The vibrations are measured using accelerometers with a sensitivity of 100 mV/g with ±5% response deviation in the frequency range of 0.5 Hz to 5 kHz. The sampling rate is 50 KHz and each sample point corresponds to one second of captured data. Further details of the setup can be found in the work of Ooijevaar et al. [5].

The dataset features are derived from the raw vibration signal and based on physical properties or statistics. The raw signal is first filtered and demodulated as described in Ooijevaar et al. [5,28]. Then, the features of interest are calculated on windows of one second. Statistical features include the root mean square (RMS) and kurtosis. Physical features include the ball pass frequency of the inner race (BPFI), the outer ring (BPFO), and the ball defect frequency (BDF). These features correspond to the magnitude at specific frequencies from the spectrogram representation obtained by using the Fast Fourier Transform (FFT) method. Table 3 summarizes the features and presents the corresponding equations. These features are selected based on previous results in which a larger set of 83 features were generated and filtered using forward feature selection.

3. Methodology

This section presents the methodology to generate and validate the HI and the RUL estimation models. Figure 3 presents the pipeline of the proposed methodology, which is divided into a training and testing phase. For training purposes, the pipeline consists of (a) the feature extraction, which is described in Section 3.1, followed by (b) generating the offline HI targets using semi-supervised learning, which is described in Section 3.2, (c) the HI modeling, which is described in Section 3.3, and (d) the RUL modeling, which is described in Section 3.4. The pipeline evaluation is the same, with the only difference being that the offline HI targets are not generated. Finally, this section ends with the specifications for the parameter tuning and validation in Section 3.5.

3.1. Feature Extraction

In order to obtain comparable results between both datasets, the features present in the SMLL dataset are calculated for the raw signals of the PHM dataset. Common statistical features, including RMS, kurtosis, peak-to-peak value, etc., are calculated from the raw vibration signals. The physics-based features are calculated from the enhanced envelope spectra after removing disturbances from other machine components such as shafts and gears [29]. Since the PHM Pronostia dataset consists of signals of short duration, the strength of the model-based features cannot be fully exploited. Despite this, the statistical features (i.e., kurtosis, RMS) are still valid, and the model-based features are informative.

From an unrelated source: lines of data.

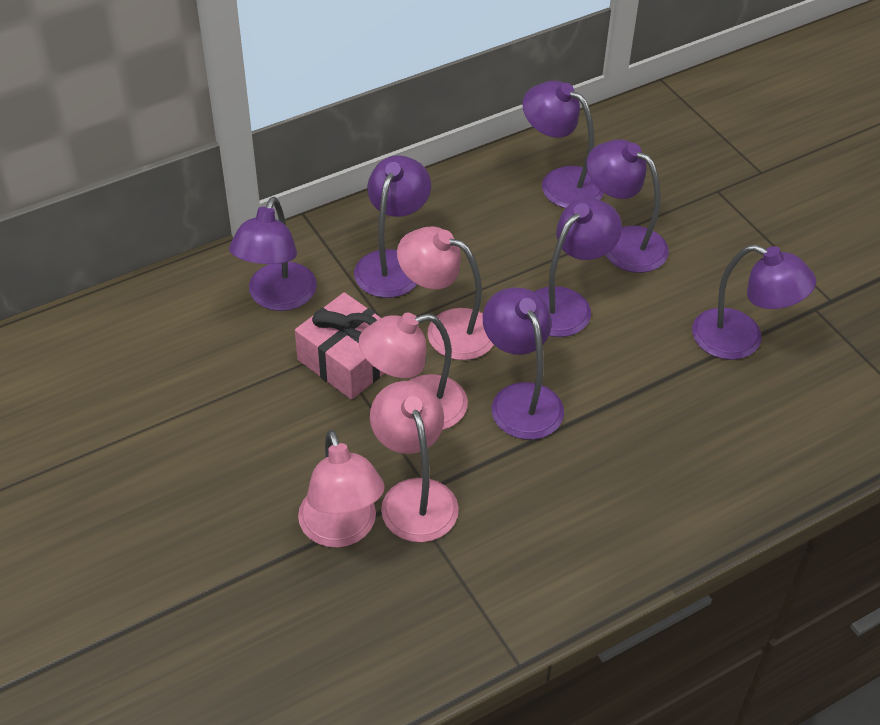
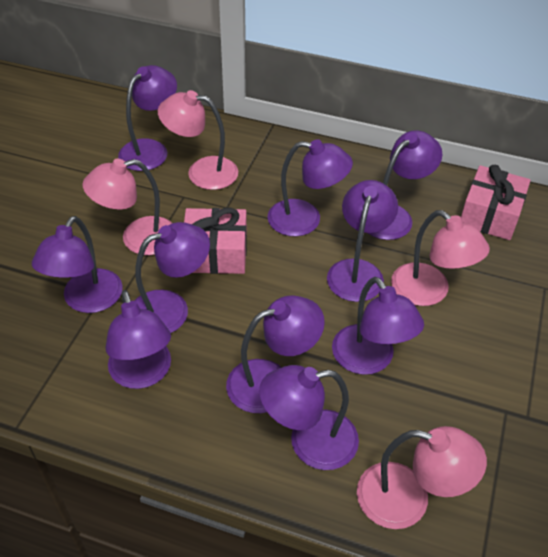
pink gift: 1 -> 2
purple lamp: 7 -> 10

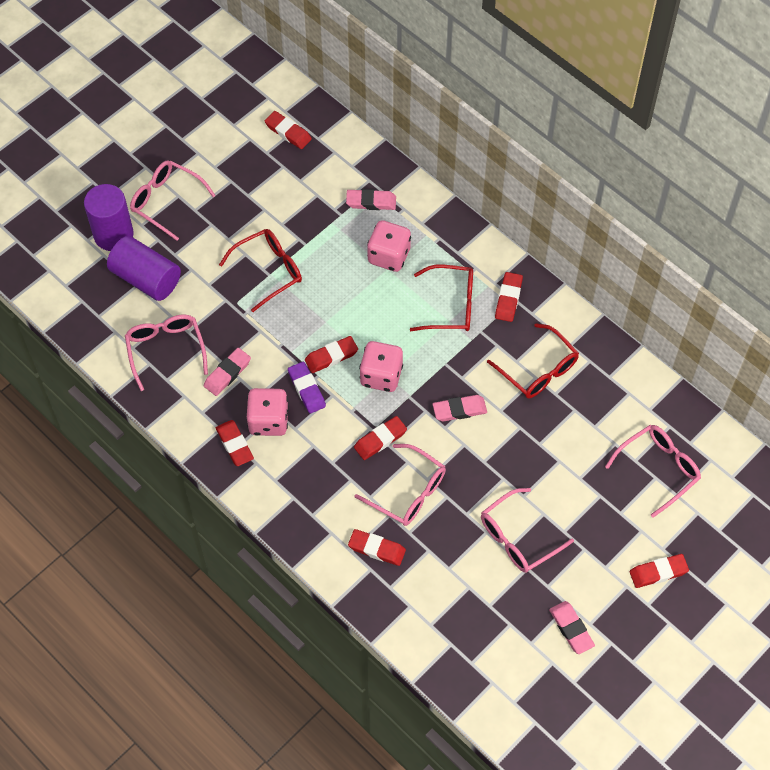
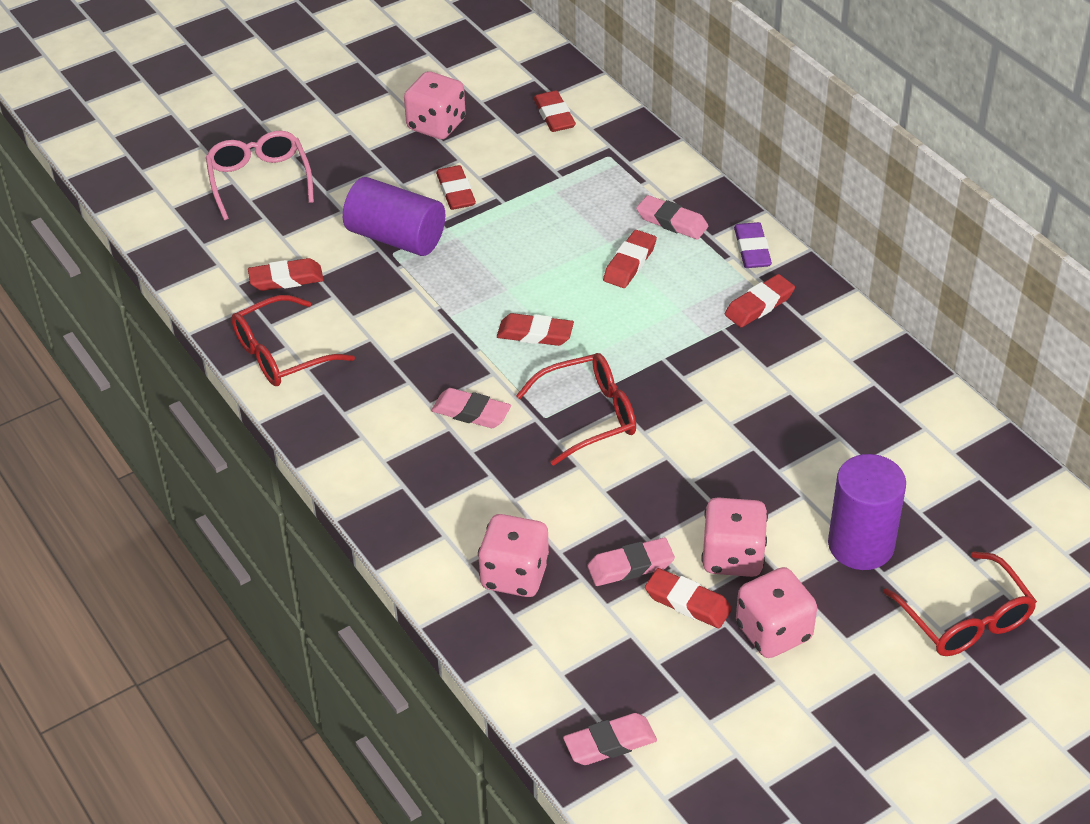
pink dice: 3 -> 4
pink glasses: 5 -> 1

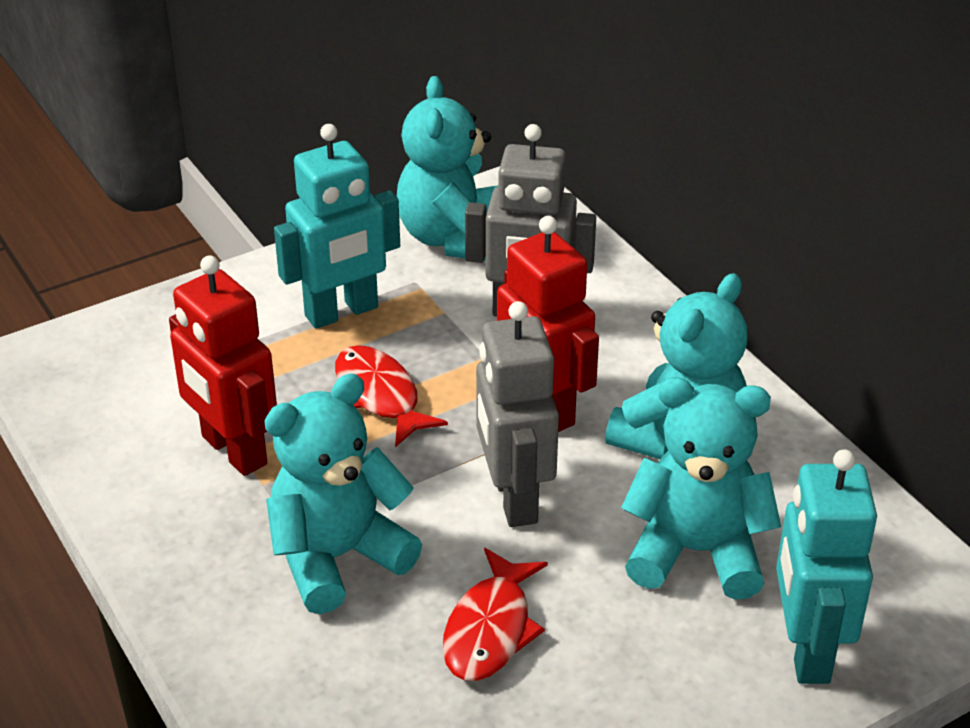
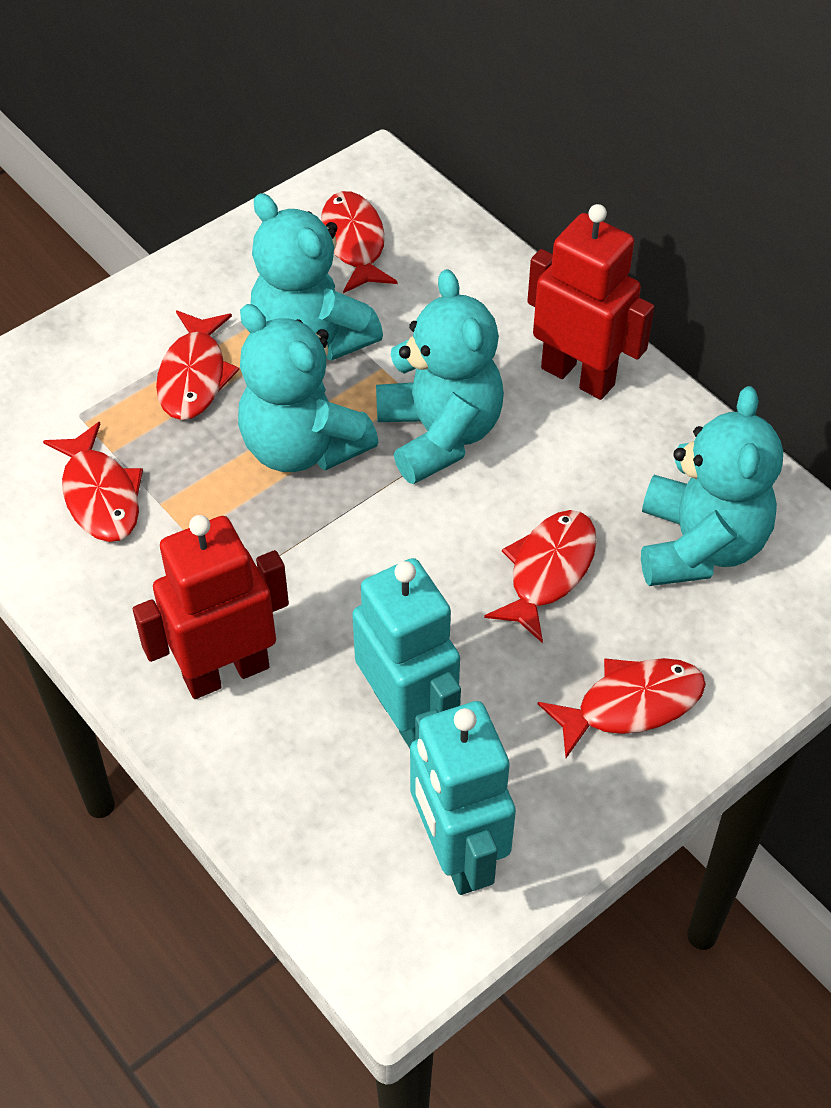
grey robot: 2 -> 0
red fish: 2 -> 5

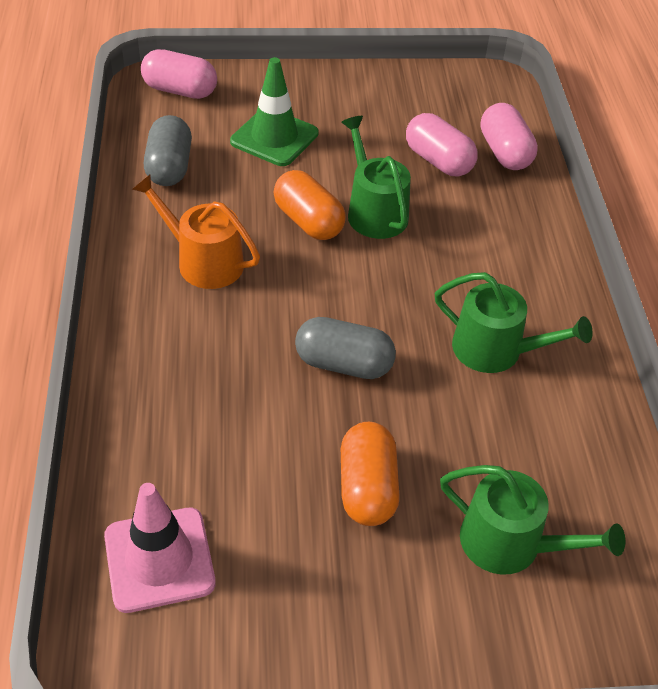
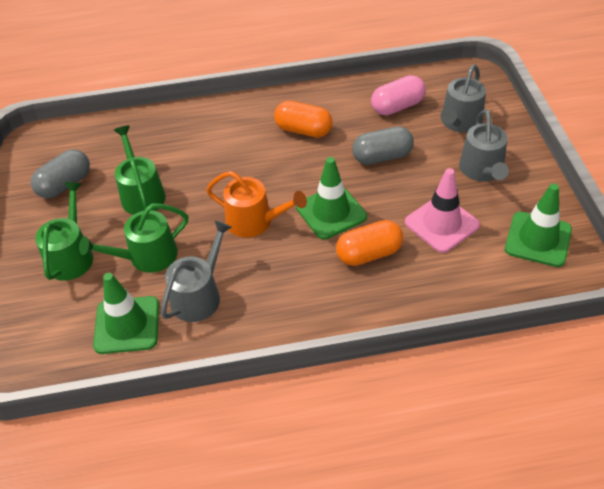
green traffic cone: 1 -> 3
grey watering can: 0 -> 3
pink capsule: 3 -> 1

3.2. Semi-Supervised Health Index

To obtain better RUL predictions, an intermediate health index is introduced. This index is related to the bearing condition and inferred from the data. The index should be monotonic with respect to time, without using the time itself as a feature to avoid overfitting. In addition, it should be shape-free so as to not impose assumptions on the degradation rate. The modeling is based on the assumption that, during operation, a bearing condition cannot recover: once damage has initiated, the bearing will continue to degrade until failure. In addition, the index is bounded to allow interpretability and calibration. There exist many functions that can fulfill these requirements. Figure 4 shows some examples. The important elements of the desired function are as follows: an initial flat stage where no degradation has been detected, followed by the degradation onset, and ending with a trend that describes the degradation according to flexible shapes.

The proposed health index is based on structural learning [24,25] and pseudo-labels [30]. Under the pseudo-label paradigm of Lee et al., only a small amount of samples have labels and a large amount of samples have unknown labels. The samples with unknown labels are assigned an initial pseudo-label based on their similarity with labeled samples. The training then iterates between (1) updating the classifier using the pseudo-labels and the known labels, and (2) updating the pseudo-labels using a given classifier. This approach has commonly been used with large image datasets where a number of images are manually labeled and the rest are unlabeled [30,31]. The structural learning approach is a variation of the pseudo-labels by Lee, in which the pseudo-labels are applied on a whole group instead of individual instances, which facilitates the application of constraints. For example, if a set of samples is ordered in time, one can impose a loss function that penalizes the models for having consecutive samples with different labels [24]. In the case of time series with continuous spaces, the constraint can instead be monotonicity [25]. Finally, although the original pseudo-label publication and related ones focus on deep neural networks [24,30], the procedure is applicable for any machine learning algorithm.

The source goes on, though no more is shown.